By John A. Robertson

The Nepal earthquake has shocked with the devastation and suffering inflicted on a long suffering people.  Foreigners in Nepal were also affected, but most of them will be able to leave and carry on their lives without the poverty, housing, and health care deficits the Nepalese will be dealing with for years.  One sub-group of foreigners were Israelis awaiting the birth of children carried by Nepalese surrogates or the legal papers needed to bring home those infants who had already been born.  They have, of course, no moral priority over others hit by the earthquake, but their situation shines yet another light on the complexities of national surrogacy policy and surrogacy tourism.

Nepal has become a major surrogacy destination for Israelis who because they are unmarried or gay cannot obtain surrogacy in Israel.  India and Thailand had been the prime choice for surrogates, but those countries two years ago restricted surrogacy to married couples.  Indian women already pregnant with children commissioned by unmarried persons then went to Nepal to give birth.   With surrogacy available in Nepal for $30,000-$50,000, rather than $150,000 in the United States, Israeli surrogacy agencies started arranging surrogacy births there, even while Indian rather than Nepalese women are usually the carriers.

Israeli media coverage of the earthquake prominently featured the Nepalese-Israeli surrogacy connection.   NPR, Time, Reuters, CNN, Washington Post, and other media followed.  Standing out in a front page story in Haaretz is a single quote from one of 200 Israelis anxiously awaiting evacuation, a gay couple who had been in Nepal for six weeks for the birth of their child:

“On the one hand, it is an amazing and proud feeling to see the El Al plane here to take us home, but on the other hand the same state that sends planes to the edge of the world to bring Israelis home—is the same state that because of its laws people like us have to go to remote places and go through such a difficult process.”

The El Al plane had come filled with medical aid to Nepal and left with Israelis, including 12 babies born to Israeli fathers and surrogate mothers, with others to follow.  After criticism that only the babies were allowed to come and not the 100 or so women who were pregnant with Israeli children, the Attorney General of Israel announced that surrogate mothers at different stages of their pregnancies currently in Nepal would be permitted in Israel to complete the birth process (what will happen to the mothers after the births is unclear).  Television and photographs featured moving images of babies being cradled by military medics as they arrived at Ben Gurion airport.
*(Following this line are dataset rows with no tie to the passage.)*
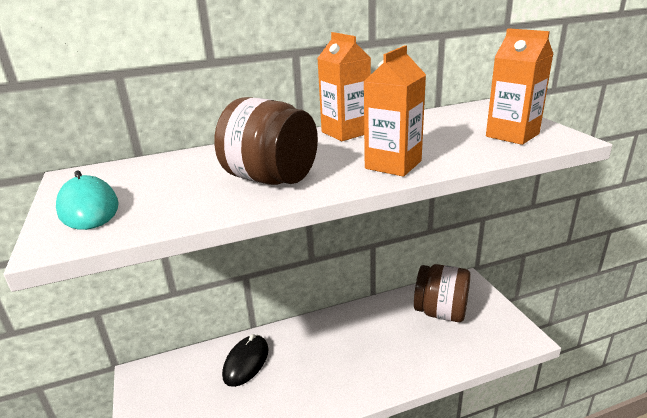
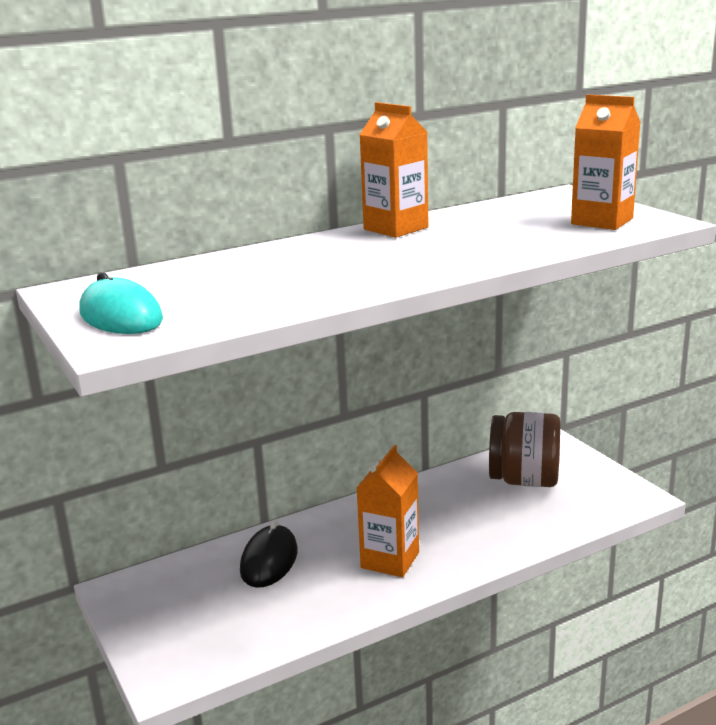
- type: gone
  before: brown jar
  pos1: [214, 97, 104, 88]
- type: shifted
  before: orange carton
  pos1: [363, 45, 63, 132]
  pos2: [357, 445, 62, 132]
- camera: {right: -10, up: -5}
Israel is to be commended for its immediate response to the earthquake, being one of the first nations to land supplies and personnel to help with the unfolding tragedy.  Nor is it acting inappropriately in evacuating its own citizens rather than Nepalese and others affected.  The focus on surrogacy, particularly the moving images of babies, is serendipitous, happening only because a substantial number of Israelis were in Nepal for that purpose.  (Should the women who had already given birth for Israeli fathers also have been evacuated)?
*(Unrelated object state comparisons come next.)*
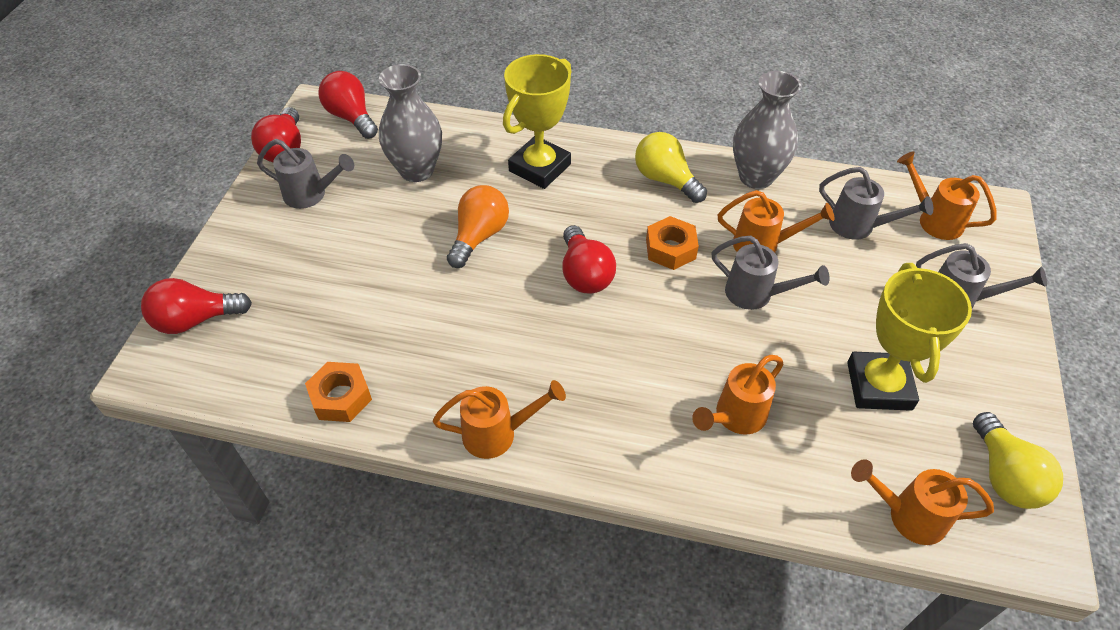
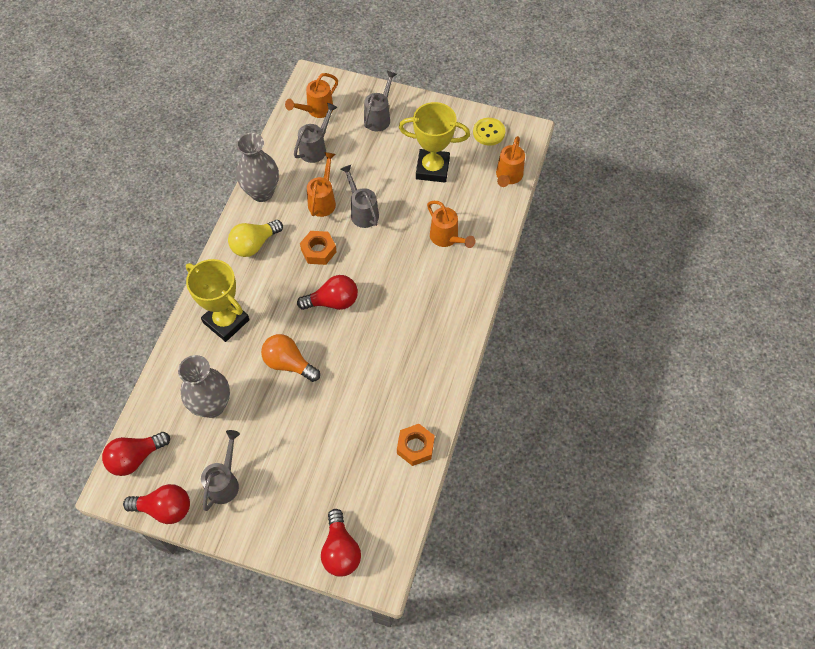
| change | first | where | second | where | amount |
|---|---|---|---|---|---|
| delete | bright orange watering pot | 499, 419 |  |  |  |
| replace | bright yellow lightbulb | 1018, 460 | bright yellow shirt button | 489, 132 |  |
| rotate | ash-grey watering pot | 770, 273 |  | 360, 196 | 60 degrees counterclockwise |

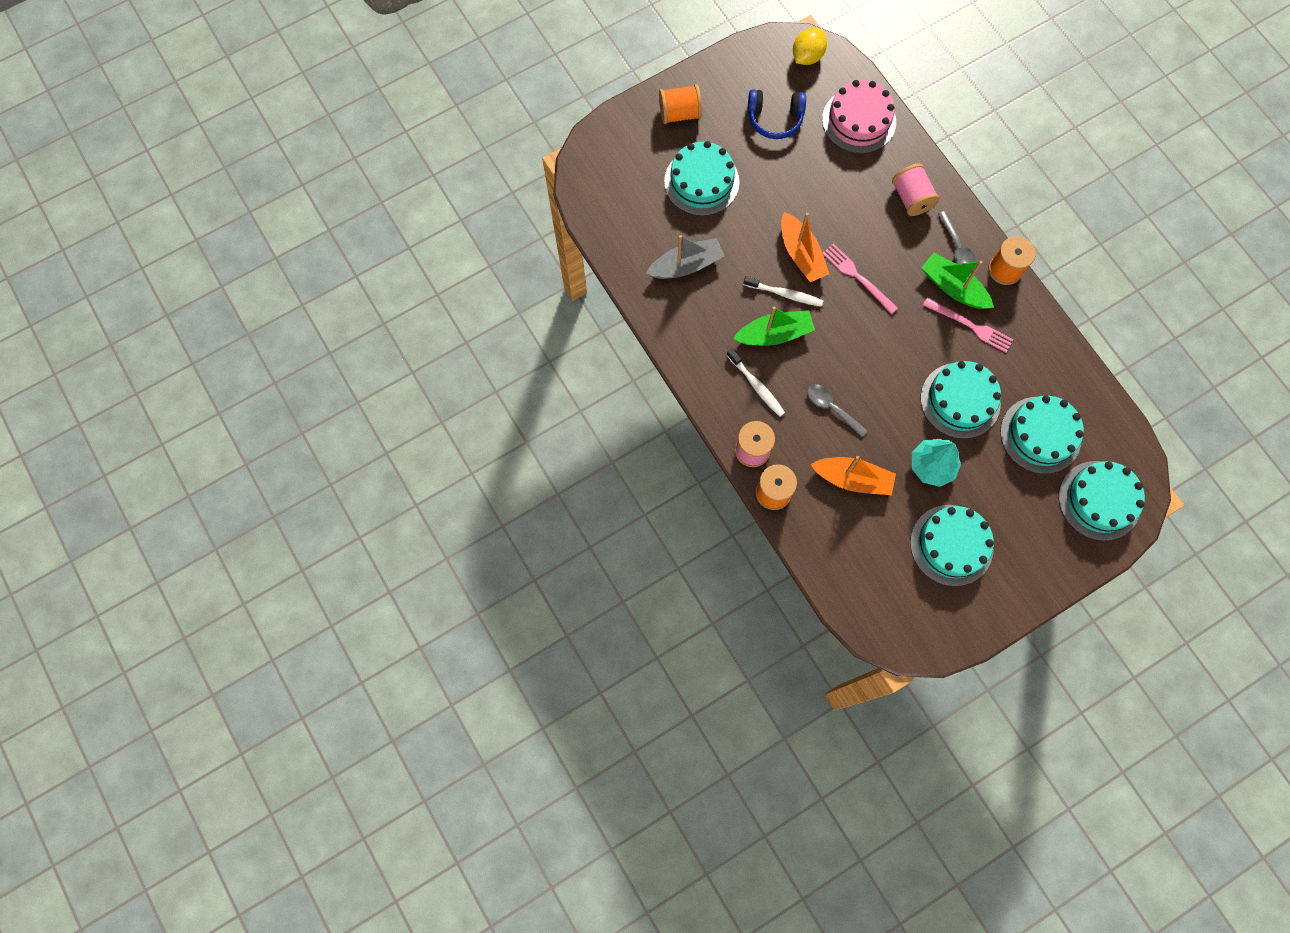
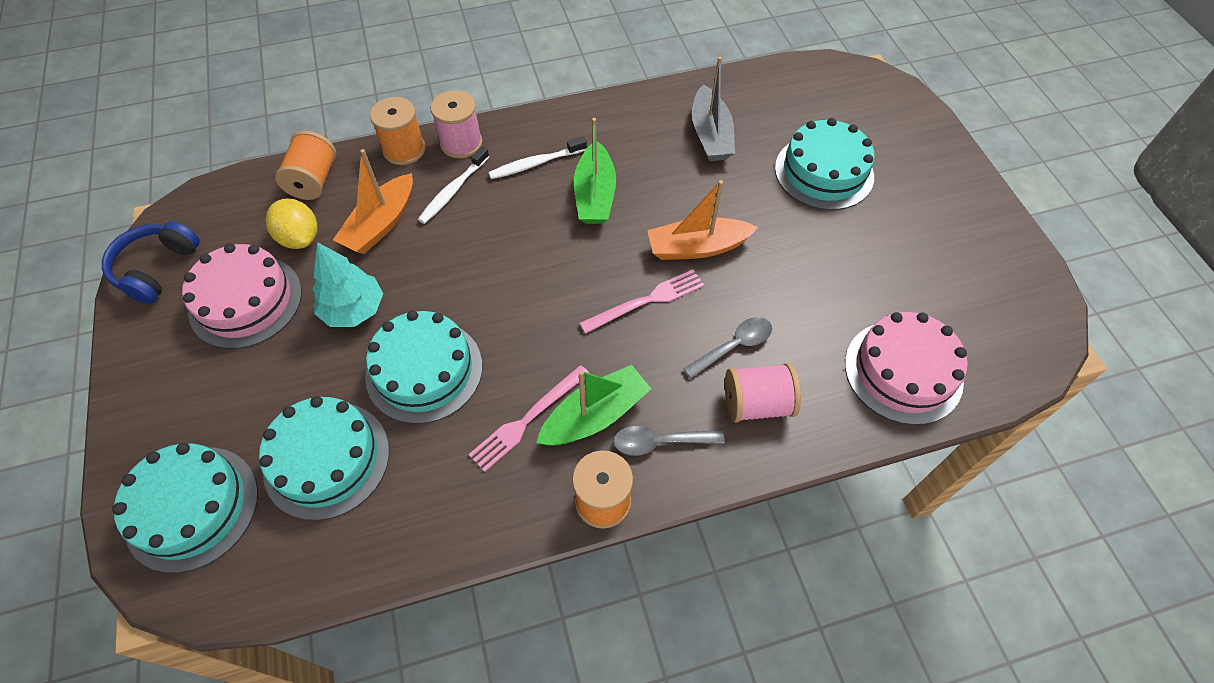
| change | first | where | second | where | amount |
|---|---|---|---|---|---|
| move | bright orange bobbin | 680, 104 |  | 306, 165 |  |
| move | pure white dental brush | 783, 291 |  | 453, 185 |  |
| move | blue headset | 777, 114 |  | 151, 262 |  |
| move | bright yellow citrus fruit | 810, 46 |  | 292, 224 |  |
| move | ash-grey spoon | 837, 410 |  | 727, 348 |  |
| recolor | aqua layer cake | 952, 545 | pink layer cake | 242, 296 |  |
With a press and public seemingly so supportive of persons who ventured to Nepal to have their children, might it not be time for Israel to change its law restricting surrogacy to married persons?  The High Court of Justice, in denying surrogacy to a 40 year old single woman who had had eggs retrieved prior to a medically necessary hysterectomy, had recommended that a legislative committee consider such a change.  In 2014 the Mor-Yosef committee recommended legal changes allowing single persons and gays and lesbians access to surrogacy in Israel.  The Cabinet approved the bill after an appeal by a conservative minister threatened to derail it.  It now is set for a Knesset vote at a later date, and will likely pass into law.

Such a change would enable all Israeli citizens to have children without resorting to transnational reproductive tourism where in many instances ethical concerns, including exploitation, are endemic.  With a shortage of surrogates in Israel, however, surrogacy tourism will still occur.

Israel is far from the worse offender in its surrogacy policy.  It has recognized surrogacy for a married couple since 1996.  Its restrictions affect single women and gays and lesbians only, while many European nations (Italy, France, Germany) do not allow gestational surrogacy even for a married couple, and several others ban commercialization (United Kingdom, Sweden), which has nearly the same effect.  In the United States similar disparities exist in some states, but gay couples can get surrogacy in those states that permit it for everyone.  With Israel on the verge of adopting the Mor-Yosef committee recommendations, the path that other countries long leery of surrogacy should take is now apparent.